On March 21, researchers published a new paper in the Current Biology magazine, and it indicates that the playful reputation of this bird is not entirely anthropomorphic. Raoul Schwing, an Austrian researcher at the Messerli Research Institute in Austria, discovered that kea parrots have a play call which seems to be different from their common vocalizations. This behavior determined other parrots to be playful.
Schwing is a doctoral student in animal behavior at Auckland University. He observed that even birds which were out there by themselves started playing when they heard the play call of kea parrots. He argued that the simple fact that other birds started playing spontaneously when no other bird around indicated that, just as human laughter, this play call had an emotional effect on birds which heard it.

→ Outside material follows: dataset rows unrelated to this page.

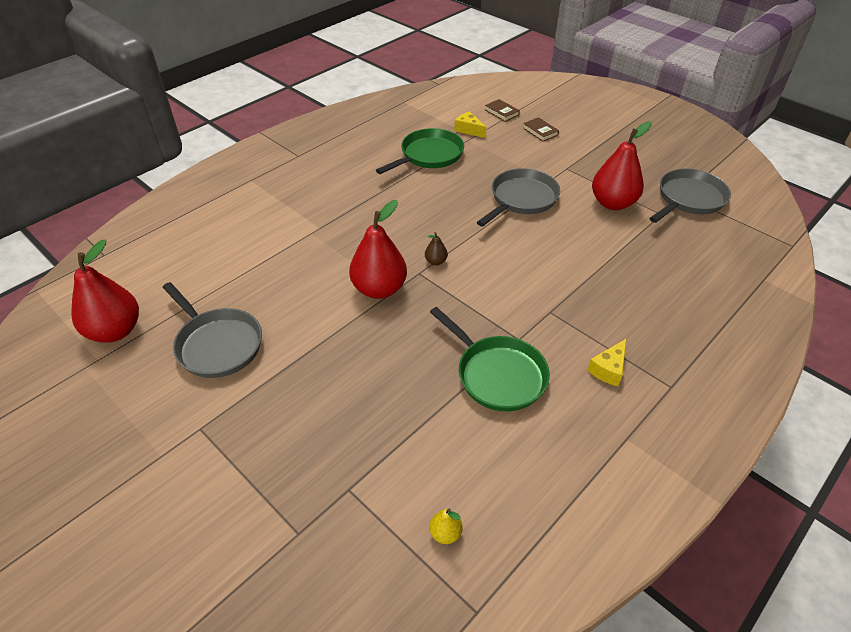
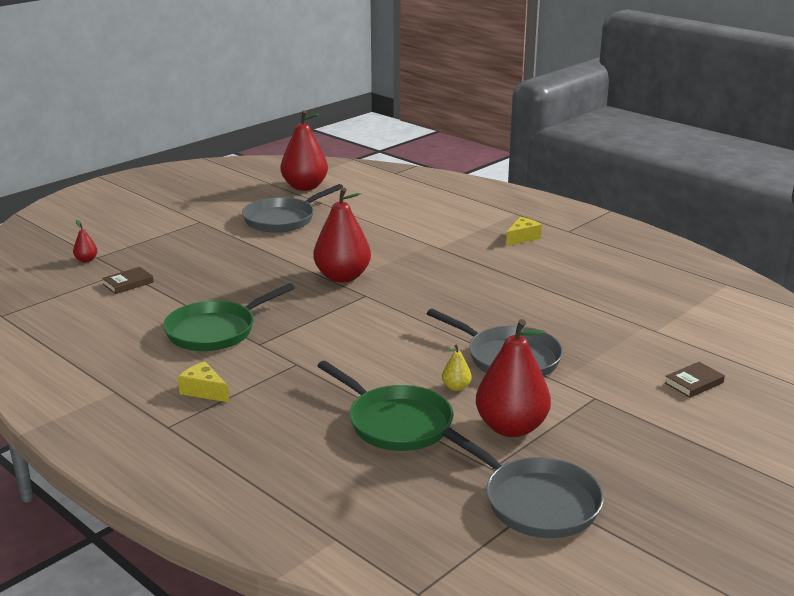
camera: 90 degrees right, 20 degrees down
(307, 545) = (86, 260): none -> red pear
(429, 155) = (594, 300): green pan -> green pan (395, 422)
(436, 261) = (383, 303): brown pear -> none
(445, 533) = (67, 305): yellow pear -> yellow pear (456, 387)
(468, 130) = (671, 327): yellow cheese -> yellow cheese (522, 238)
(501, 112) = (737, 354): brown book -> brown book (128, 283)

Suddenly, they became playful even if they were in the mountains by themselves. Raoul suggested that similar vocalizations which are emotionally contagious have also been observed in the behavior of rats and chimpanzees. However, researchers were amazed to reveal this behavior in Kea parrots which are non-mammals. Schwing noted that the play call sounded similar to a sort of contagious laughter.
The Austrian researcher has also highlighted the fact that he together with his team of researchers managed to playback some of these play calls to reveal that it will trigger Kea parrots to become playful even if they were by themselves. Schwing and his colleagues have analyzed the full vocal repertoire of kea parrots before reaching to discover their contagious laughter.
Scientists stated that they would continue to study this matter which suggests that people may not be as unique as we all like to believe. Schwing argued that if there are certain species of animals which could laugh just like we do, then it means that we are not that different from them since we all experience certain emotions.